At a joint press statement after the summit, Lee said the two countries had further solidified political and diplomatic trust and agreed to deepen their strategic partnership. A South Korean president's state visit to Mongolia comes for the first time in 15 years since 2011.
Lee emphasized that the biggest outcome of the summit was that the two leaders confirmed a shared vision of opening a "golden era" in Korea-Mongolia relations and adopted a joint declaration outlining the direction of future ties. He said the declaration would serve as an important milestone for turning the next decades into a golden era for bilateral relations, built on more than 30 years of friendship and trust.

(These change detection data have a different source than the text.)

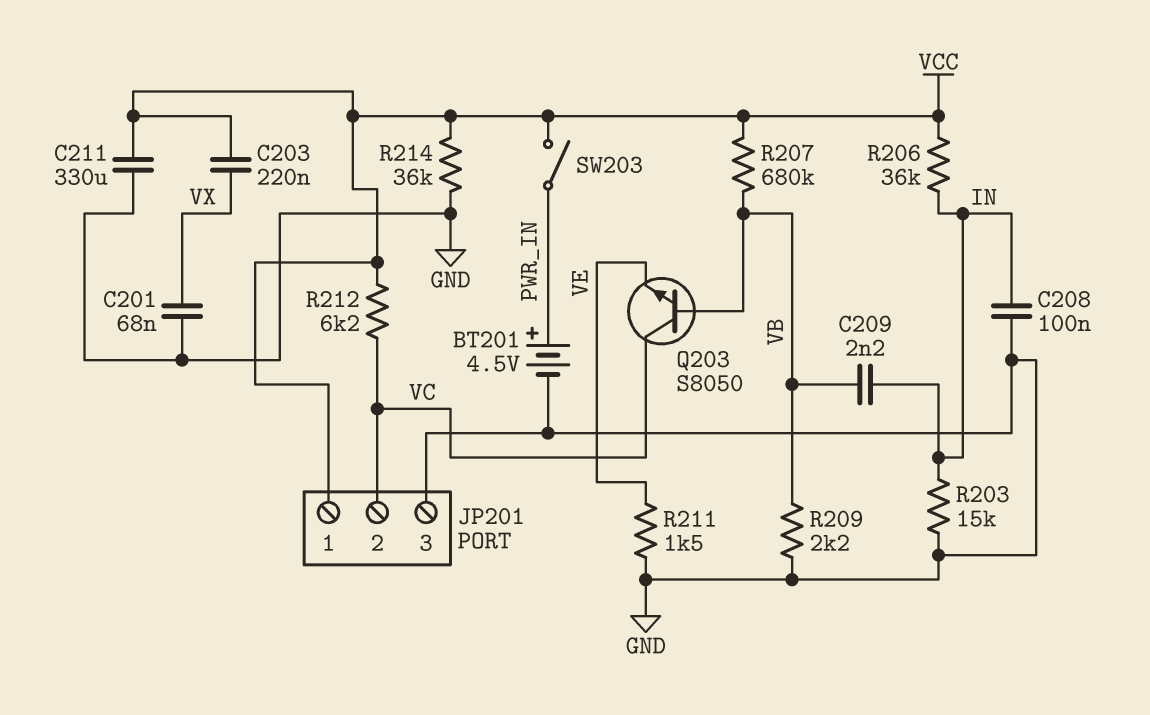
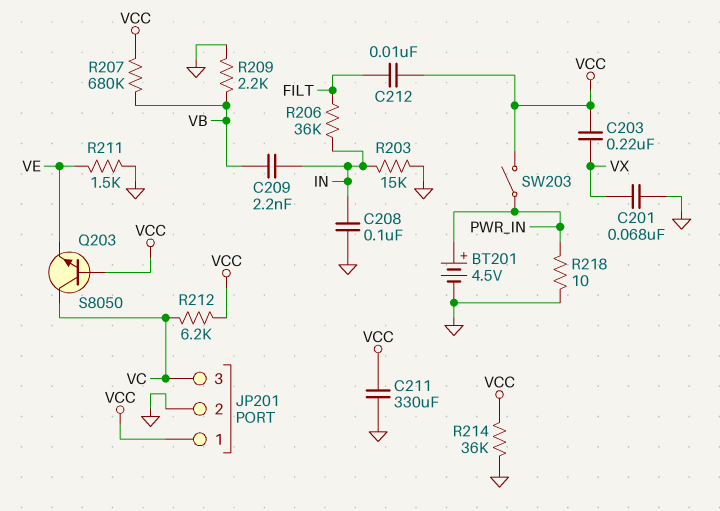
C212: none -> 10nF (FILT, VCC)
JP201 pin 2: VC -> GND
JP201 pin 3: GND -> VC
Q203: NPN S8050 (B VB, C VC, E VE) -> NPN S8050 (B VCC, C VC, E VE)
R206: 36k (IN, VCC) -> 36k (FILT, IN)
R218: none -> 10 (GND, PWR_IN)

The CEPA, which Lee said had reached a principle agreement, is a trade pact that, like a Free Trade Agreement (FTA), includes market opening measures such as tariff elimination, while also aiming for broader economic cooperation in areas such as technology collaboration, people-to-people exchanges, and investment promotion. South Korea and Mongolia have been in talks on the agreement since 2023.

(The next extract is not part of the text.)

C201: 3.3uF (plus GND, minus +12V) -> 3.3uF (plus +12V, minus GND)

Lee said the two countries would expand cooperation in economy, trade, and investment, while strengthening ties in supply chains and critical minerals. In an earlier interview with Mongolia's state news agency Montsame, he described critical minerals as a strategic asset that supports industry, technology, and national security, adding that Mongolia and South Korea could become important partners in supply chain cooperation.
He also stressed that the two sides would broaden mutually beneficial and sustainable cooperation in areas including Artificial Intelligence (AI) and digital transformation, advanced science and technology, logistics and infrastructure, agriculture and livestock, health care, and development cooperation.

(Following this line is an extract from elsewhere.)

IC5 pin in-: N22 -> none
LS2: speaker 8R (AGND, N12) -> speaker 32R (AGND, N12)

The joint declaration also included plans to expand people-to-people exchanges. In his interview with Montsame, Lee had said he would propose reaching 500,000 exchanges between the two countries by 2030, the 40th anniversary of diplomatic ties.
The two governments also exchanged a total of 21 agreements and memorandums of understanding, covering the dispatch and recruitment of workers under the employment permit system, distribution and logistics cooperation, and the construction of Mongolia's Second National Cancer Center, among others.
Lee also won support from the Mongolian side on peace on the Korean Peninsula. He told President Khurelsukh, "I would like to once again express my gratitude to the president for saying that you will always support our government's efforts to establish peace on the Korean Peninsula."